I went on to browse some literary contests, and I created some vigorous work to submit. But I found that, upon submitting my work to these publications, I became plagued by anxiety, doubt, and a host of negative feelings, even though I was proud of the work and had enjoyed crafting it and critiquing it.

I was getting clear warning signals that something was off, but I couldn’t figure it out. What was the problem?


Why I Write Versus Why I Publish

For the past ten years, writing has been more than just my creative therapy: it’s been my constant friend, the one I go to during hard times for solace. I’ve had a very stressful few months, transitioning from a difficult final semester at Graphic Design school into entering the workforce.

During the peak of my stress, when I was in school full time and struggling, I finished two novels I had been working on for years. Every morning, I would write for fifteen minutes, and every evening before bed, I would write for another fifteen. Writing every day wasn’t just a strategy to finish a novel: it was a way of staying sane.

Writing was a reason to get up in the morning and a way to become zen before bed. It brought me so much joy that I cannot even begin to describe it in words. Writing has become a juicy form of self-expression, and I am so thankful that it has come into my life.

My Platform: Internationally Renown as the Nerdiest Writer, No Kidding

Though I am shy to admit it, I am an internationally-renown Fan Fiction writer. Fan Fiction is, according to the internet, “Fiction written by a fan of, and featuring characters from, a particular TV series, movie, etc.” You see why I don’t tell too many people about this. It’s like, horribly dorky:)


Some of my Fanfic Stats: I almost hit 3000 views in one day!

After a few years of writing, this is what has happened:

  • I routinely get over one thousand hits to my stories when I update.
  • My work has been translated into four different languages by my fans.
  • And my most popular story hogged the entire first page of Google search results not only during its lifespan but a year after I finished the story.

It was this success that made me realize: Hey. I could totally do this for real.

Enter Publishing

But publishing is another beast entirely from the art of writing. It is marketing. Business. And I realize now that engaging in the publication process without understanding what my goals are has resulted in a lot of sadness for me.

I find that in general, I seek a lot of outside approval, not just as a writer but as a human being. And when that part of me takes control, I lose a lot of the joy that I find in my craft.

I realize I need to redefine my goals as a writer. I understand why I write, but I need to more fully understand what I truly desire from becoming a published author.

It isn’t just the money, although if I were getting paid for my art, I could devote more time to it. However, if I don’t publish for the right reasons, it will destroy the joy I take in writing.

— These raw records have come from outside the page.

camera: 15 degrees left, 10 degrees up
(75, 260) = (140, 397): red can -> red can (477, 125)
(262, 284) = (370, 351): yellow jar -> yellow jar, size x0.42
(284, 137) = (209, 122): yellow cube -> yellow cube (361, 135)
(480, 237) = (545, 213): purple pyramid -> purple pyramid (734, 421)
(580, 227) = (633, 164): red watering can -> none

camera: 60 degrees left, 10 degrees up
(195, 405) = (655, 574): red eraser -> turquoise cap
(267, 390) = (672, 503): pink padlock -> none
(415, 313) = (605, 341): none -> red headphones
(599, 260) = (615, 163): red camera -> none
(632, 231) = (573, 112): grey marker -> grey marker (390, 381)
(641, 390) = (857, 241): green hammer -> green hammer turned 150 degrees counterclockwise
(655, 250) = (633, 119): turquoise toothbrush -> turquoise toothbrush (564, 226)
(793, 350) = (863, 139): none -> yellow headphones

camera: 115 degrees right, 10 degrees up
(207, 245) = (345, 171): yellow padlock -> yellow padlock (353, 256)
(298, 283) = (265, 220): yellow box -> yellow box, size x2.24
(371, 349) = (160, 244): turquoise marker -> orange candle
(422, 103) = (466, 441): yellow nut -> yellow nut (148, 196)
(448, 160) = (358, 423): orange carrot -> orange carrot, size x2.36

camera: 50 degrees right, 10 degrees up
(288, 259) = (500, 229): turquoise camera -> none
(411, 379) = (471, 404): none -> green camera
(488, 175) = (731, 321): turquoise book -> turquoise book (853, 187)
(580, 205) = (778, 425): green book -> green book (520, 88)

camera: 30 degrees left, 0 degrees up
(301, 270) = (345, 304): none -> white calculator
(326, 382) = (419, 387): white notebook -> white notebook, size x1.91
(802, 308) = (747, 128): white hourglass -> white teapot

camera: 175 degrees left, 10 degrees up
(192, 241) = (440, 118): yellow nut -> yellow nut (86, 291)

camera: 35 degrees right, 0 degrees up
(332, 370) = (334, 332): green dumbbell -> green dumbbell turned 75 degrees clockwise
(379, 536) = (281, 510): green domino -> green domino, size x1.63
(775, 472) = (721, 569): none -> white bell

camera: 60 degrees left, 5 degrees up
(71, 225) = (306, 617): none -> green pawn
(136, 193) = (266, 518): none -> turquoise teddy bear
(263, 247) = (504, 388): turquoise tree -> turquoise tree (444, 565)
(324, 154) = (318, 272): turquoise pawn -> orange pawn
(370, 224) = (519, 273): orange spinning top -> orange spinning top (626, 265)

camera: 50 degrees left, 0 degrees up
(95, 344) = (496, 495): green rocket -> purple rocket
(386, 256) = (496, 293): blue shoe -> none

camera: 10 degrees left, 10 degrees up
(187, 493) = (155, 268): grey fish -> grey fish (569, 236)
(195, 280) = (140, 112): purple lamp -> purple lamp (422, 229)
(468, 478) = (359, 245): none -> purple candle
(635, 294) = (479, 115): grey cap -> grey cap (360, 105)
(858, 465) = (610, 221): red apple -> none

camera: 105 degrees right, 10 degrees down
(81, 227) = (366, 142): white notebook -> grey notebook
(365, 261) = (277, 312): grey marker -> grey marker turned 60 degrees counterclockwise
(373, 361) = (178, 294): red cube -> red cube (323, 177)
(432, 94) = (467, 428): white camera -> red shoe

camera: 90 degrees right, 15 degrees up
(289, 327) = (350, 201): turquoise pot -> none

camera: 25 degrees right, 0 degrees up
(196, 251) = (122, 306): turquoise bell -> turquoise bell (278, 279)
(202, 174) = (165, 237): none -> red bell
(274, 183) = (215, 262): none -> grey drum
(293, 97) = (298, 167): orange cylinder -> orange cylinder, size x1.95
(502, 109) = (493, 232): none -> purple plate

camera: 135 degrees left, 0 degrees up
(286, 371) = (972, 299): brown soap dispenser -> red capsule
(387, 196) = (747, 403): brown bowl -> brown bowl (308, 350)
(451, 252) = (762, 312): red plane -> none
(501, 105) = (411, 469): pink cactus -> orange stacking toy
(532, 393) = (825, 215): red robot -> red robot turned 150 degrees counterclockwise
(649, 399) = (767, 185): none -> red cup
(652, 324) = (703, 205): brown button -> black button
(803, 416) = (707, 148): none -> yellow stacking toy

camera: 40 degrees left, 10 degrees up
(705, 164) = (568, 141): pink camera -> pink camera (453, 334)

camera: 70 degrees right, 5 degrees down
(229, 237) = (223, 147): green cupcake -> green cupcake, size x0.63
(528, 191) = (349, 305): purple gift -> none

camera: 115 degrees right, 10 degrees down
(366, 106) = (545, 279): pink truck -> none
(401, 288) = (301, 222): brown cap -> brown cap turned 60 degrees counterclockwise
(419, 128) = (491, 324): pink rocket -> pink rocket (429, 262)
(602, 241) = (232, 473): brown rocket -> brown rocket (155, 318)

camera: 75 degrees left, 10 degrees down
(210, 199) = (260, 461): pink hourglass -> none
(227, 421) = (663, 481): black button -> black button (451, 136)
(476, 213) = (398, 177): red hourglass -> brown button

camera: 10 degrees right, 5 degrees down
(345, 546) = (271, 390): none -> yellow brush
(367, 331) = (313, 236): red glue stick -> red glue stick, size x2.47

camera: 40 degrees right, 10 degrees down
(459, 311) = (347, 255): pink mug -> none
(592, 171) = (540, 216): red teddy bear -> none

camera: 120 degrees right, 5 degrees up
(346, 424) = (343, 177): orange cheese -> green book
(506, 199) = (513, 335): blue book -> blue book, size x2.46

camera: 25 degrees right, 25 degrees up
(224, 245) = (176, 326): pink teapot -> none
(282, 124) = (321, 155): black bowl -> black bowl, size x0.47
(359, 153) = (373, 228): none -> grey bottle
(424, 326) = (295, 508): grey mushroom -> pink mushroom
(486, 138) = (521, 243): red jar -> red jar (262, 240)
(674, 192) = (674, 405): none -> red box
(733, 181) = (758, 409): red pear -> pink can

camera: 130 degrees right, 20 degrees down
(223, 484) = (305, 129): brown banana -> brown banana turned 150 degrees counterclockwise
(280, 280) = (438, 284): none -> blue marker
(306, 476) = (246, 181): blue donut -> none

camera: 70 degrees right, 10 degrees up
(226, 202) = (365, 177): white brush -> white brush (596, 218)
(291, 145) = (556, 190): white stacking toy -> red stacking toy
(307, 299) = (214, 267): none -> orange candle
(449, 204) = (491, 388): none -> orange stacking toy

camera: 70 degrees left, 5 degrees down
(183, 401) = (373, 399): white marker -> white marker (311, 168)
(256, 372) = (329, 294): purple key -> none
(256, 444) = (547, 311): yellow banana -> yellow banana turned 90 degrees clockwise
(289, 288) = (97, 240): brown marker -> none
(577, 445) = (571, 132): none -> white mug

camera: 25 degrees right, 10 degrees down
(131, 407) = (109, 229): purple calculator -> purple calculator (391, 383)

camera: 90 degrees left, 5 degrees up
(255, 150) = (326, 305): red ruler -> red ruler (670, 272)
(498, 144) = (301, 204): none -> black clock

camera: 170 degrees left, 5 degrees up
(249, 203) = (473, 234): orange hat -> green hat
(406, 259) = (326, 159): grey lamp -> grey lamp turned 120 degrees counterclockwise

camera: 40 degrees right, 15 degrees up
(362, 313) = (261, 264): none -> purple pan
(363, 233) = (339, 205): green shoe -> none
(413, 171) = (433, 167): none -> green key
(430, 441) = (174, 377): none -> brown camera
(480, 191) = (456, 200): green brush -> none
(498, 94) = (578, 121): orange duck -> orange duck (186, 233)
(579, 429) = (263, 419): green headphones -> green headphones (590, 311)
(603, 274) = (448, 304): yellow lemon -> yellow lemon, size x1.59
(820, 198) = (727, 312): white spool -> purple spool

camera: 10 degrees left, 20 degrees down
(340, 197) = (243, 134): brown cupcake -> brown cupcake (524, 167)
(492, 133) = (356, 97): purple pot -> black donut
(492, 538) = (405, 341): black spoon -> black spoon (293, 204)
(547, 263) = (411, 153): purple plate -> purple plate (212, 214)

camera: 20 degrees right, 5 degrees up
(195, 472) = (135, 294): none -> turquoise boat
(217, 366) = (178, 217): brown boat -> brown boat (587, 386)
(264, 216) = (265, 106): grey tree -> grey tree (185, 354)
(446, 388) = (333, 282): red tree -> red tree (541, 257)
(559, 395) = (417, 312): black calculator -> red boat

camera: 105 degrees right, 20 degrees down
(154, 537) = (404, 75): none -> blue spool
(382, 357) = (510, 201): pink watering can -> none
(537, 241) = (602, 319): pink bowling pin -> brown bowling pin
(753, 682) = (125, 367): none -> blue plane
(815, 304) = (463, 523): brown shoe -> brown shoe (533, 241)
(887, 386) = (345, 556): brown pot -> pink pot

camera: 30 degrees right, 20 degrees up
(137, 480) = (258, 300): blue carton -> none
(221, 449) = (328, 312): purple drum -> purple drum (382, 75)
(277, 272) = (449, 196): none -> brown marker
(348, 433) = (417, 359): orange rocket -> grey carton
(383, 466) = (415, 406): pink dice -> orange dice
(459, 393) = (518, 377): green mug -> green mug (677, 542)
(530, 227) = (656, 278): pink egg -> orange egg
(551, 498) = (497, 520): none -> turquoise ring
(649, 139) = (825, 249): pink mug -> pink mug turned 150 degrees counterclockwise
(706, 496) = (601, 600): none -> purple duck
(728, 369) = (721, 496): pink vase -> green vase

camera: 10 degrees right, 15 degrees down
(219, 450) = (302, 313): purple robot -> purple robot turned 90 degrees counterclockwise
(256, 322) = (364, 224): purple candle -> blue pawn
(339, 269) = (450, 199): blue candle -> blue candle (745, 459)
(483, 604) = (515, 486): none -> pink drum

It’s like walking a razor-sharp edge of a sword. Or at least, that is how it feels at the moment.

How Many Unfinished Novels is too Many?

sitting-on-booksCurrently, I have:

  • Four fully finished rough drafts for novels
  • Three handwritten rough drafts for novels that I need to type
  • A good handful of short stories, some that only need a bit of polish, other that need complete overhauls
  • A huge stack of handwritten poetry written from 2012–2016 that  I need to type and edit
  • A novel idea for NaNoWriMo (National Novel Writing Month) that is burning me up inside and that I can’t wait to write! I am also, incidentally, a Municipal Liaison for NaNoWriMo this year, which means I will be your hostess with the most-ess this November for Novel Writing Extravaganzas!
Why Yes I am a NaNoWriMo Liaison!

Why Yes I am a NaNoWriMo Liaison!

So as you can see, I am meant to be a writer because apparently, I can’t stop. And with seven novels and countless poems and stories, I don’t want them to sit in my desk drawer forever. I have a strong desire to share my work.

But first, I have to figure out what my actual goals are, what feels right to me. I know that when this piece becomes clear, I will be an unstoppable force.

Until then, I am hooked on learning the Book Architecture Method and will be editing my novels in my quiet obscurity.

Thank you for reading! Please let me know: Why do you write? And why do you publish?

Flash Fiction Winner!

I’m proud to announce that I won first place at the Sierra College Flash Fiction contest! The prize was an “outdoor” basket, with a gift certificate to an outdoor store, a bag of trail mix, and a canteen. This was my very first time getting “paid” for a piece of creative writing…and it was literally sweet (because of the chocolate in the trail mix. Get it?)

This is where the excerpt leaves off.